Other Mahuta family members have also received appointments. Recently the Ministry for the Environment has established a Māori advisory rōpū on waste management, which is researching a mātauranga Māori framework on waste. Of the five members of this, one is Mahuta’s husband Gannin Ormsby, and two are other members of his family, Tamoko Ormsby and Waimirirangi Ormsby.

But there are no allegations that any ministers have been involved in these appointments. And the Environment Ministry went out of its way to ensure that the appointments were made correctly.

Perceptions of conflicts of interest

Nonetheless, some argue that there is a pattern building up of appointments that cause concern. Mahuta’s husband has also been awarded a number of other grants. For example, his consultancy firm has received a $28,300 contract from the Ministry of Māori Development “to deliver a series of workshops, wānanga and excursions for 40 rangatahi” in the Waikato concerned with wellbeing and the environment. Although this occurred while Mahuta was an Associate Minister of Māori Development, accountability for such decisions rested with the main minister, Willie Jackson.

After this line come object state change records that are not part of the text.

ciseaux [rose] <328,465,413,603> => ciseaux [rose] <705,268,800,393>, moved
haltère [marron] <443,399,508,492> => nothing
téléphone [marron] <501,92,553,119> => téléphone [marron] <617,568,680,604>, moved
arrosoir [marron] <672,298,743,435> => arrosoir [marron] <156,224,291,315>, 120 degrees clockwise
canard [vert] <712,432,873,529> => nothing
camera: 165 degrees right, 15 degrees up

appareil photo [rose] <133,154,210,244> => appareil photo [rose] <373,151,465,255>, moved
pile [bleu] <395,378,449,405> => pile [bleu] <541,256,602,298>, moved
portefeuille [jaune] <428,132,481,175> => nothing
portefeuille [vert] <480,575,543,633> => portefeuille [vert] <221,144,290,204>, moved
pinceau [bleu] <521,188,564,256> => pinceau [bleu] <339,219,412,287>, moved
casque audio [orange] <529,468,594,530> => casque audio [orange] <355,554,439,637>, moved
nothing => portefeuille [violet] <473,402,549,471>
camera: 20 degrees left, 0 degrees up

More recently, it has emerged that Ormsby’s firm won a contract of $73,000 for arranging hui and workshops for Kāinga Ora.

Some defenders of Mahuta and her family have raised the question of whether racism is involved in the allegations against her. Certainly, John Tamihere has been quick to raise ethnicity as a factor. When the Herald ran a story about Mahuta’s appointments, he directed his response to the newspaper

“It’s got to fix its game up and it’s got to get more integrity and credibility and start calling out its own white folk for conflicts of interest and corruption rather than focusing on just Māori because there’s no evidence Nanaia had any connectivity to any of those decisions. It was just a dirty little allegation.”

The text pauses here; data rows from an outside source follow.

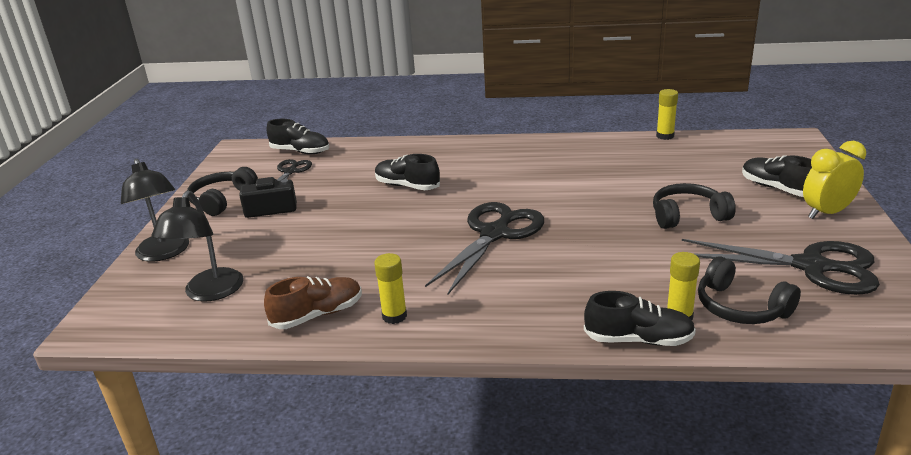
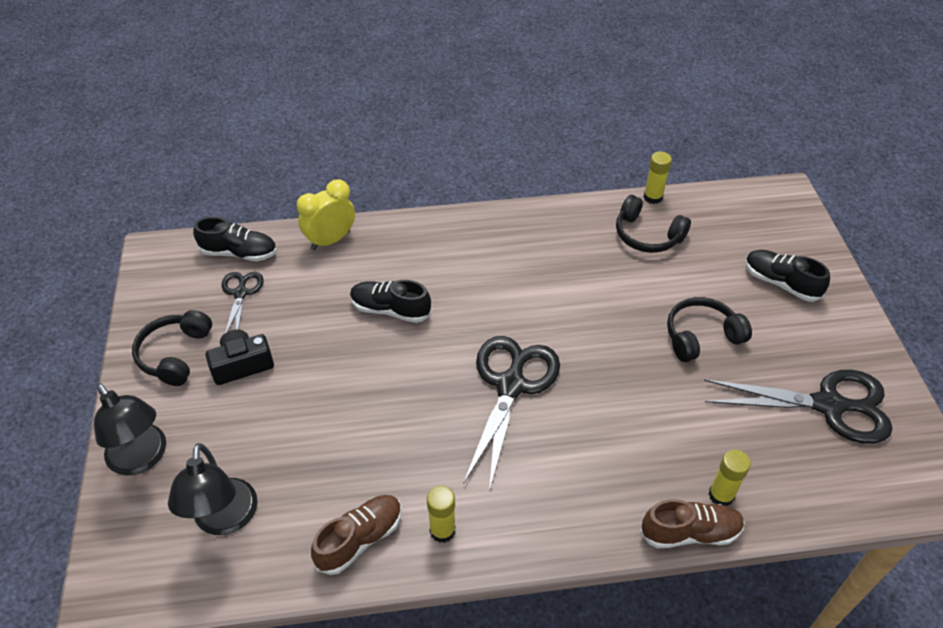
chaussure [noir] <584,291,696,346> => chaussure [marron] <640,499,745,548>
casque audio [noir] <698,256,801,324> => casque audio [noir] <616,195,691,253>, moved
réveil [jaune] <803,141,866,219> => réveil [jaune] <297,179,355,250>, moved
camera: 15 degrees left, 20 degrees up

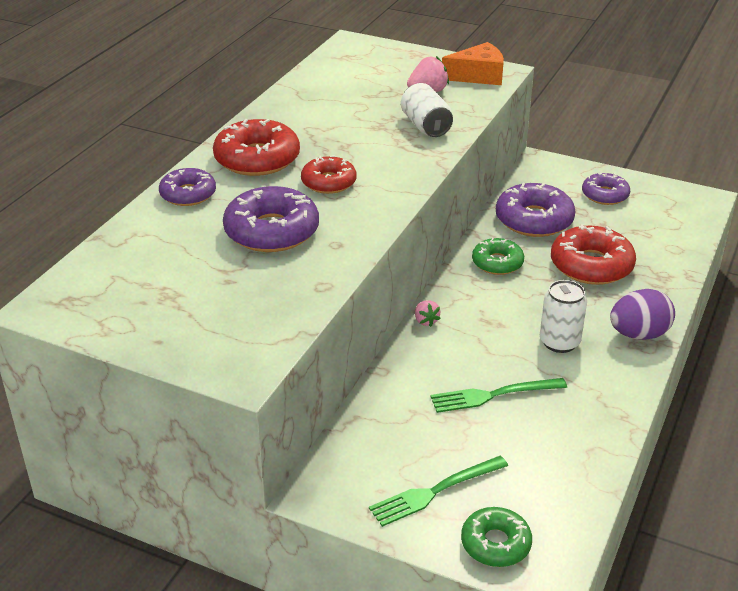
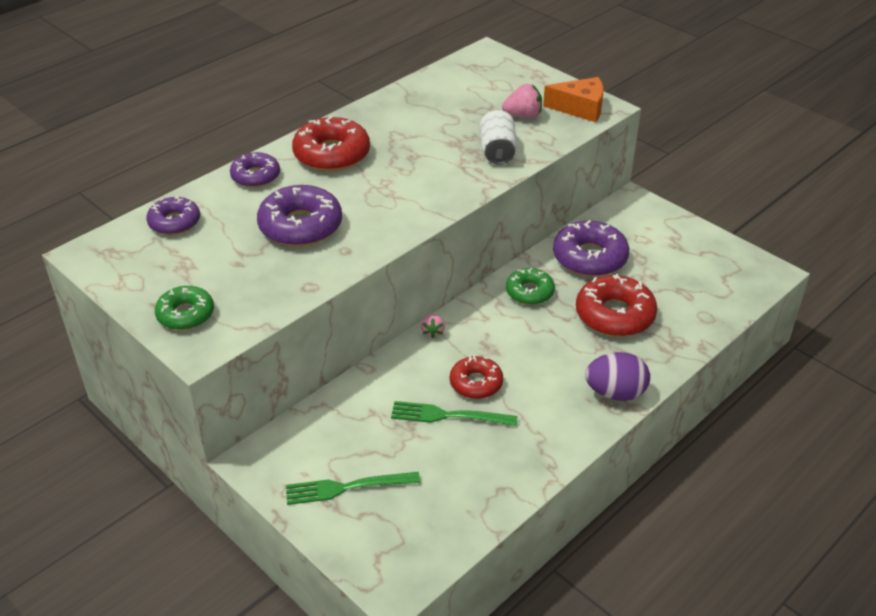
beignet [rouge] <301,155,356,194> => beignet [rouge] <450,355,503,399>, moved
beignet [vert] <461,507,532,567> => beignet [vert] <155,286,214,330>, moved
canette [blanc] <540,280,587,353> => nothing
beignet [violet] <582,172,630,205> => beignet [violet] <146,196,200,235>, moved
camera: 20 degrees right, 5 degrees up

Others have also defended Mahuta. Newstalk ZB’s Jason Walls has downplayed the allegations, saying:

“The reality is New Zealand is small. Conflicts like this happen pretty regularly.”

Similarly, in reporting on the allegations, Newshub’s Isobel Ewing concluded in Mahuta’s defence that such contracts are just inevitable because

“… New Zealand is a small place [and] Te Ao Māori is even smaller.”

She also defended Mahuta by suggesting that critics might have bad motivations in raising the appointments:

“As long as any conflicts are dealt with by the book [there is] no issue. Just an opportunity for attempted political point-scoring.”

Mahuta herself has responded to allegations of nepotism by saying:

“I’ve got a talented whanau. Conflicts have been declared, managed appropriately, and in accordance with the Cabinet Manual.”

The problem is that the Cabinet Manual also makes it clear that just following the rules isn’t enough, and that ministers need to ensure that there are no perceptions of conflicts of interests, which it notes can be just as bad as actual conflicts of interest.

This means that although it might be understandable that Mahuta takes her husband on various ministerial trips, that he engages with various government officials working with his wife, and that he engages in some of her ministerial roles, in the end, this can create rather blurry lines.

It’s definitely the role of the media and the parliamentary opposition to put forward the difficult questions about these lines. Hence, when Judith Collins’ links to her husband’s Oravida company were revealed, the now Deputy Prime Minister Grant Robertson raised the perception of a conflict of interest and correctly claimed that…

“Ministers have to be up front… Perception matters”.

Finally, when National was in power in 2012, the Ministry of Education gave a very senior role to Apryll Parata, the sister of the Minister of Education, Hekia Parata. Concern was expressed by the then Labour Education spokesperson, who warned:

“There is a perceived conflict of interest. People will draw all sorts of conclusions given the proximity of the appointment.”

And that spokesperson was Nanaia Mahuta.

  • Dr Bryce Edwards is Political Analyst in Residence at Victoria University of Wellington. He is the director of the Democracy Project.